Presidential executive orders on immigration issued on inauguration day

A series of executive orders issued on 20 January 2025 substantially reshaped US immigration policy — ending CBP One parole appointments at the southern border, ending Biden-era humanitarian parole programmes for Cubans, Haitians, Nicaraguans, and Venezuelans, directing enhanced interior enforcement, and initiating a review of refugee-admission ceilings. Subsequent implementing orders and court rulings have tempered, expanded, or delayed various elements.

Who it affects: Broad immigration ecosystem — asylum, border enforcement, parole programmes, humanitarian protections.

The White House ↗ · US Department of Homeland Security ↗ · USCIS — US Citizenship and Immigration Services ↗ · verified 2026-04-19

In force 1 Jan 2025
In force Residency

DACA programme remains under litigation; no new applications accepted

Deferred Action for Childhood Arrivals (DACA) remains under continued federal court litigation following the 5th Circuit's September 2023 ruling upholding the July 2021 district-court order that found the programme unlawful. Existing DACA recipients continue to be able to renew; no new initial applications are being processed pending final judicial resolution. Congressional legislation remains the only reliable permanent-status path.

Who it affects: Approximately 580,000 current DACA recipients and a larger pool of potentially-eligible undocumented youth.
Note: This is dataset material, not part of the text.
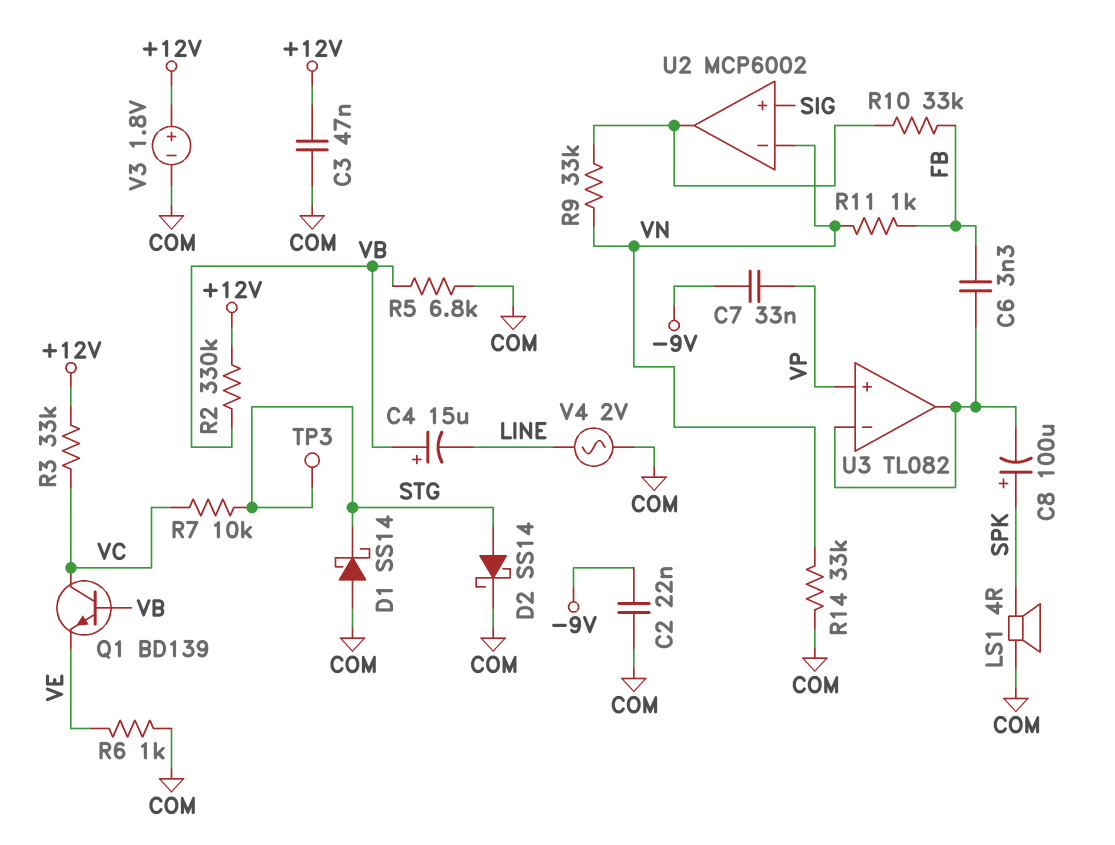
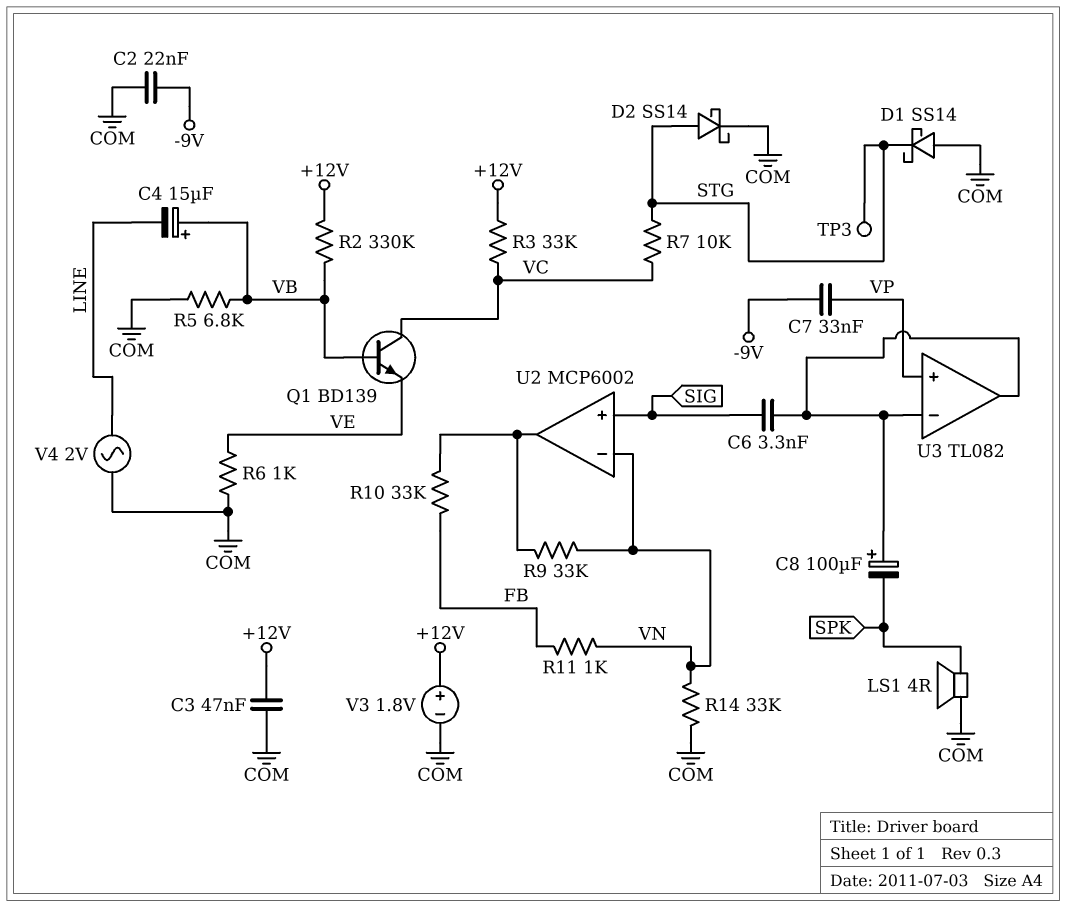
C6: 3.3nF (FB, U3/in-) -> 3.3nF (SIG, U3/in-)
C8: 100uF (plus SPK, minus U3/in-) -> 100uF (plus U3/in-, minus SPK)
USCIS — US Citizenship and Immigration Services ↗ · US Department of Homeland Security ↗ · verified 2026-04-19

Announced 7 Feb 2024
Repealed Residency

Bipartisan border-security and immigration-reform bill failed in Senate

A bipartisan border-security and immigration-reform bill negotiated by Senators Lankford, Sinema, and Murphy failed a procedural vote in the Senate on 7 February 2024, after opposition from then-former-president Trump. Represented the closest Congress has come to major immigration reform since 2013. Subsequent administrative actions by both the Biden (2024) and Trump (2025) administrations have substituted for legislative change in practice.

Who it affects: Broad US immigration policy — no major legislative reform enacted.

The White House ↗ · verified 2026-04-19

In force 1 Jan 2024
In force Residency

Public charge rule reverted to pre-2019 "totality of circumstances" framework

The 2022 final rule reverting the public-charge inadmissibility determination to a "totality of circumstances" framework (the pre-2019 standard) remains in force. USCIS Form I-944 is not required; Form I-864 affidavit of support continues to be the primary vehicle. Does not consider non-cash benefits such as SNAP, Medicaid, or public housing as public charge factors.

Who it affects: All adjustment-of-status applicants and new immigrant-visa applicants.

USCIS — US Citizenship and Immigration Services ↗ · verified 2026-04-19

In force 1 Jan 2024
In force Residency

Visa Bulletin retrogression continues for key employment-based categories

Through 2024–2026 the Visa Bulletin continued to reflect significant retrogression in employment-based categories — particularly EB-2 and EB-3 for India (current priority dates in the early-mid 2010s) and China. EB-5 set-aside categories (rural, high-unemployment) remain current for most nationalities. Movement is a function of annual demand versus the 140,000 employment-based annual limit and per-country 7% cap.

Who it affects: Employment-based green-card applicants in backlogged categories and countries.